Bruton wants the inquiry to focus on the reasons why the crisis wasn’t averted, not how it happened.

Image: Mark Stedman/Photocall Ireland

FORMER TAOISEACH JOHN Bruton has said that the banking inquiry should avoid recovering old ground and focus on identifying why the housing bubble was ignored.

Speaking today at a conference organised by the Irish Banking Federation in Dublin, Bruton urged the inquiry members not to identify what happened, but why nothing was done to stop it when the warning signs were so blatant.

House price bubble

Bruton said that the primary focus of the inquiry must be to examine why nothing was done despite what he said were “obvious” signals that the housing market was overheating.

“House prices were rising far faster than other prices, and even far faster than incomes. Meanwhile, people could get 100% mortgages.”

It was obvious that once that process stopped, and once house prices slowed even slowed down…that you were immidiately in a situation where the 100% mortgages were no longer viable.

He said that this made the idea of a soft landing, a line which was pushed by the Government of the time, “inherently implausible”.

Balance of payments deficit

Bruton argued that the reasons why a large and growing balance of payment deficits was ignored also merit further investigation.

“That should tell you that you’re spending more than you’re earning abroad, and if the money that you’re spending abroad has been borrowed from someone else, well then we’re in a difficult situation.”

Well we were in that difficult situation, and the figures were there for anyone to read them.

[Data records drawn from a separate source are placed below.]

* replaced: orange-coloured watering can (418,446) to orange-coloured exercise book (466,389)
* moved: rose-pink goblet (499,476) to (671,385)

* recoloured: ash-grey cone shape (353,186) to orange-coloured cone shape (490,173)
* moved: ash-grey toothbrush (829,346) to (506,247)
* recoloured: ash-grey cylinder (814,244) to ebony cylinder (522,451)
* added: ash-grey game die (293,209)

Why didn’t they read them? Why didn’t they draw the right conclusions from them?

Political questions

He defended the tack taken by the Government of having politicians rather than economists or other experts conduct the inquiry.

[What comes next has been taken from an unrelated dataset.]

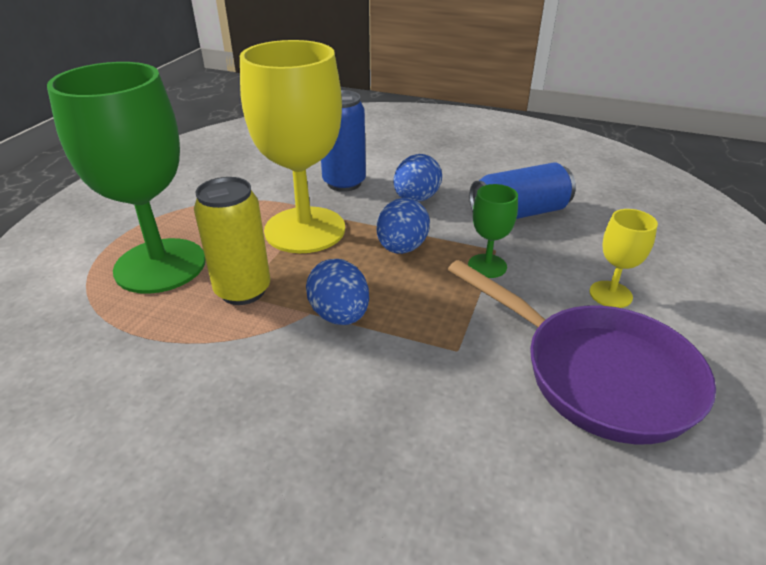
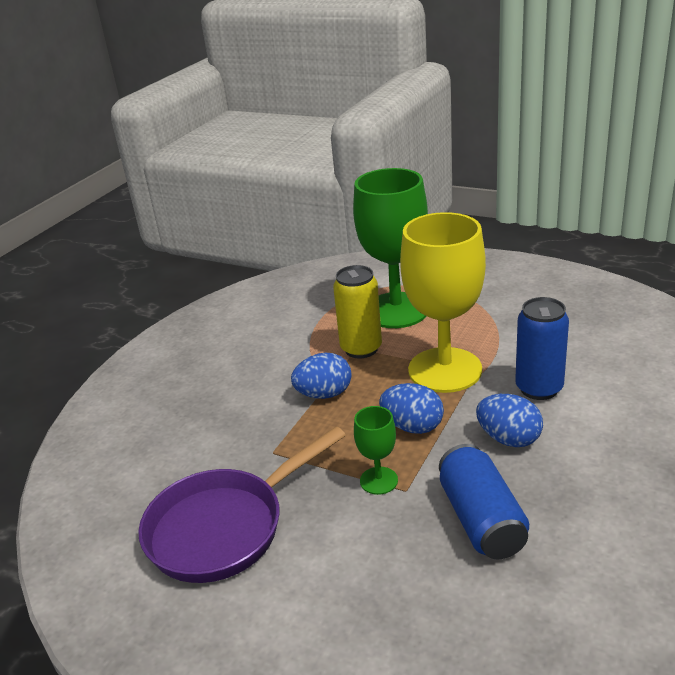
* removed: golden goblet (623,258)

“As politicians, they can ask themselves the hard political questions, not only of the people in charge at the time, but of themselves as to what they would do if they were in the same situation.”

He suggested that politicians are best placed to come up with policy instruments that have to be implemented through the Irish political system.

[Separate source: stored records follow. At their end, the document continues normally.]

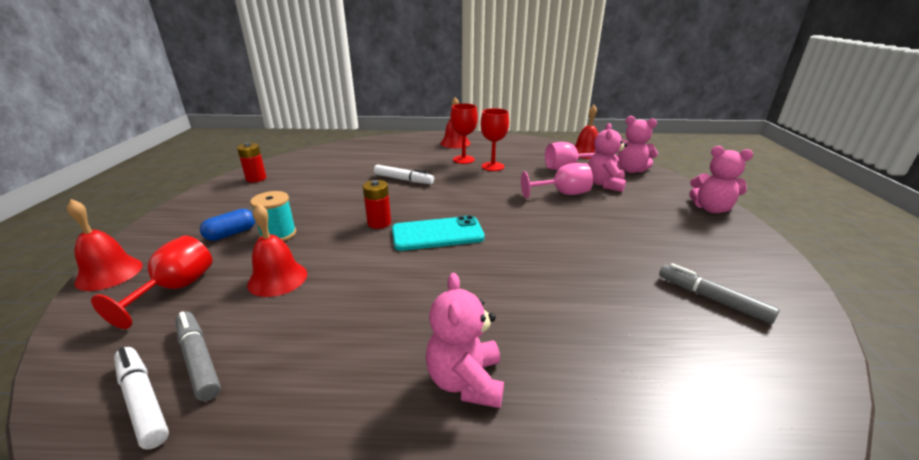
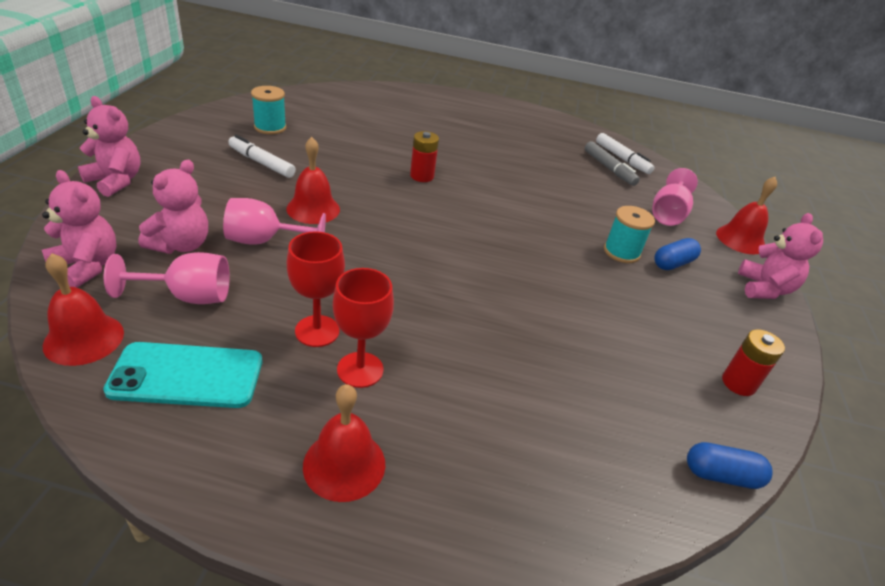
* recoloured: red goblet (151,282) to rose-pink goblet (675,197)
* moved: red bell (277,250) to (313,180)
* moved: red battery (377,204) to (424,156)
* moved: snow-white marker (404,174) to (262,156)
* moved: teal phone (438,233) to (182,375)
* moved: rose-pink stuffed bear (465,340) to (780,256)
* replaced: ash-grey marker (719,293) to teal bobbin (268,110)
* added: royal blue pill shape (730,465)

“What action should have been taken in 2002, 2003…would this have included a property tax? Restricted mortgage interest relief? If that had been done, how would it have been received?”

He said that it was vital to figure out how house price slowdowns and a squeeze on credit could be made politically palatable to an electorate during an economic boom.

Solutions

Solutions that could be accommodated within the Irish political system had to be indentified, so future Governments wouldn’t find themselves without weapons to defuse future crises before they passed the point of no return.

“Given the adversarial and short term nature of politics, what additional institutional supports would future governments need to have to ensure that they give a different answer?”

These are the questions of political economy to which we need to find answers, if we are to credibly say that the Irish crisis of 2007-2008 will never happen again.

He said the inquiry must examine more “profound” issues as to the cause of the crisis, rather than recover old ground which has already been discussed in the Nyberg and Honohan reports into the banking crisis.

“That’s the challenge. It’s a psychological challenge, it’s an intellectual challenge, it’s a challenge to our imagination – but above all, it’s a challenge to our politics.”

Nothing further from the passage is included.